Some economists had forecast that the blizzards would result in a setback on the jobs front, with unemployment jumping and payroll losses reaching 75,000 or more.

Certainly recovering from the worst recession in more than half a century does indeed remain slow and uneven. And by any standard, the ranks of people who have been out of work for six months or longer remain extraordinarily high; 4 out of 10 unemployed, or 6.1 million workers, fall into this category.

But in February the nation’s payrolls fell by only 36,000, the Labor Department reported Friday, and some analysts said the economy actually might have added jobs were it not for the bad weather that shut down businesses and transportation for several days in the mid-Atlantic region.

Revised data said the economy shed 26,000 jobs in January and 109,000 in December, when the unemployment rate was 10%. Including February, payrolls have fallen in 25 out of the last 26 months.

“The job market appears to be on the mend even though it’s a fairly slow process,” said Gary Burtless, a former Labor Department economist and now senior fellow at the Brookings Institution in Washington. In particular, Burtless was encouraged that the number of long-term unemployed declined slightly last month after a long string of rapid increases.

The latest snapshot of the labor market, which for most people is the single most important economic indicator, came against a backdrop of mixed reports recently on key engines of the economy.

The housing market has tailed off after a burst of sales in the second half of last year driven largely by the first-time home buyer’s tax credit. Construction remains in the doldrums as high vacancies and sluggish rents continue to depress office, retail and apartment building.

And consumer confidence has been slow to come back, raising concerns about the durability of an economy that relies heavily on personal spending.

Yet business investment for equipment and software has been rising, and manufacturing is growing again.

U.S. economic output expanded at an annualized rate of 5.9% in the fourth quarter, although most of that was due to short-term boosts related to businesses restocking inventories that had been allowed to dwindle during the recession -- as well as to fiscal stimulus that has been supporting both business and consumer spending.

On balance, professional forecasters are expecting economic growth to drop to about 3% in the first quarter and for the balance of the year -- a relatively slow pace that won’t add much fuel to hiring.

Employers have been reluctant to hire because of weak sales, tight credit that’s restrained expansion, increased productivity -- more goods from current workers -- and uncertainties about government policies on healthcare, energy and taxes.

All that has prompted fears that the broader economy could backslide.
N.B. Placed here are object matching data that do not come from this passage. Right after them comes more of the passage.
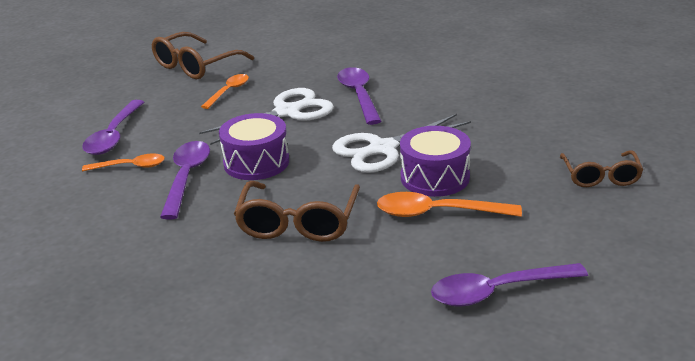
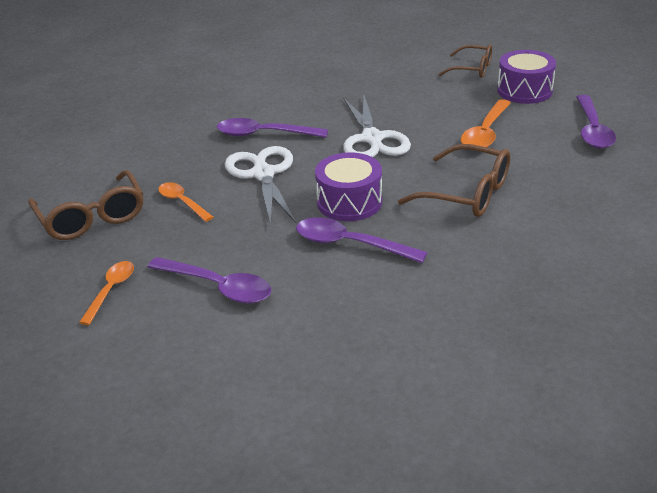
camera: 70 degrees left, 5 degrees up
(130, 166) = (300, 279): orange spoon -> orange spoon (111, 291)
(435, 177) = (433, 125): purple drum -> purple drum (524, 90)

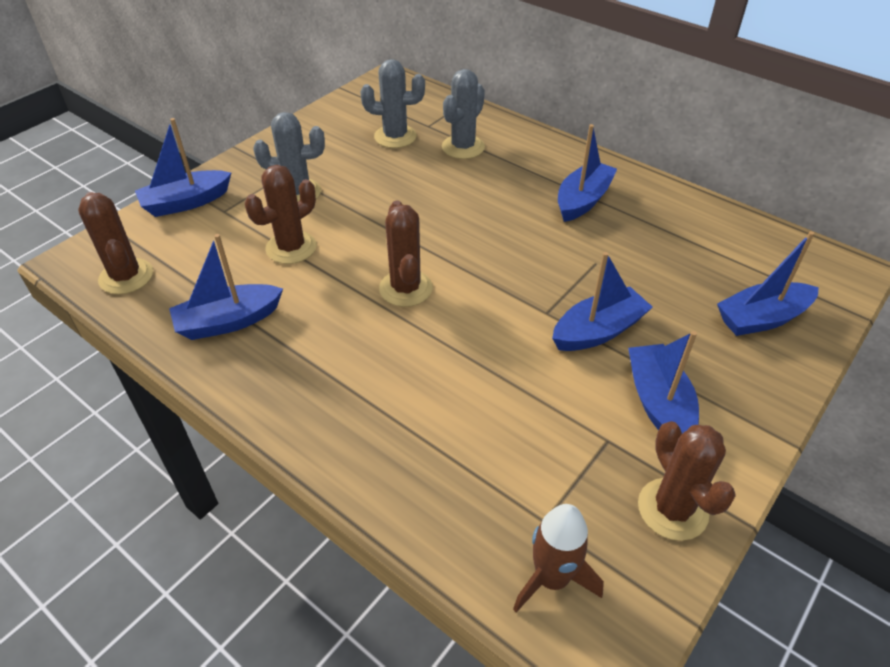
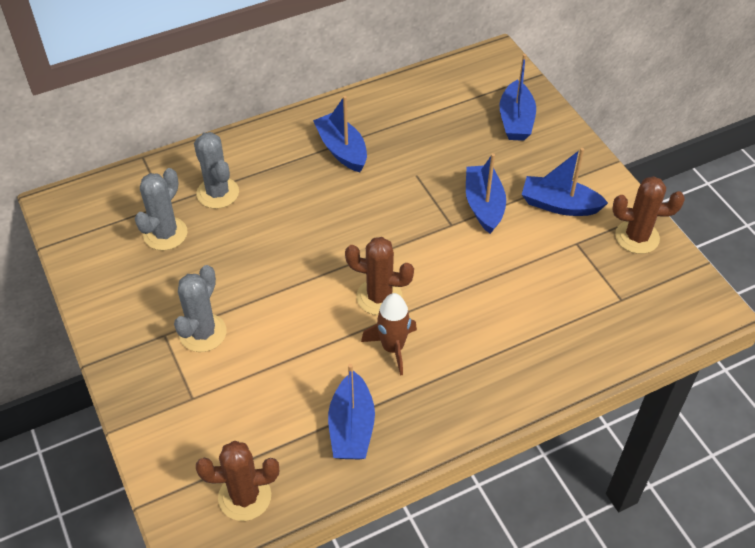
camera: 65 degrees left, 5 degrees up
(186, 202) = (157, 426): blue boat -> none
(291, 248) = (281, 359): brown cactus -> none
(551, 578) = (660, 312): brown rocket -> brown rocket (392, 348)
“In terms of self-sustaining growth in the economy, it’s hard to see how you can do that without creating jobs,” said Dean Baker, director of the Center for Economic and Policy Research in Washington. Despite the better-than-expected employment report for February, he noted, the economy needs to add, on net, about 125,000 jobs or so just to keep pace with the labor growth and hold the jobless rate from rising.

The United States has lost 8.4 million jobs since December 2007.

Last month, the construction industry dropped an additional 64,000 jobs. Analysts viewed many of those as victims of the weather. The Labor Department’s payroll jobs data are seasonally adjusted, but those statistical adjustments are based on past average fluctuations, and last month’s snowstorms were hardly normal.

But Ken Simonson, chief economist at the Associated General Contractors of America, said he believed the industry would have lost about that many jobs last month even if the storms had not paralyzed activity in the East.

“I do expect a lot more [federal economic] stimulus money to turn into construction jobs in the coming months,” he said. But “we’re not yet at bottom.”

About 1 out of 4 construction jobs has been lost during the recession, and unemployment in the industry now hovers at about 27%.

Friday’s report did reveal some positive trends. Manufacturers added 1,000 jobs last month -- positive but tiny after a 20,000 gain in January, which was the first upturn after factory payrolls plunged by more than 2 million during the last two years of the recession.

Some of the gains have come from General Motors, Caterpillar and other companies that have recalled laid-off workers lately.

The temporary-help industry, widely seen as a harbinger of broader hiring, expanded by an additional 48,000 jobs in February, bringing to 284,000 the number added since September.

Weather probably wasn’t a major factor in the Labor Department’s unemployment numbers, which are based on a separate national survey of households that counts as employed those who have jobs but say they missed work because of weather factors, even if they were unpaid.

This survey, which includes self-employed people, showed 308,000 more people working in February than the previous month.

Analysts regard the payroll data as more reliable. But both sets of data have weaknesses, especially at turning points in the economy.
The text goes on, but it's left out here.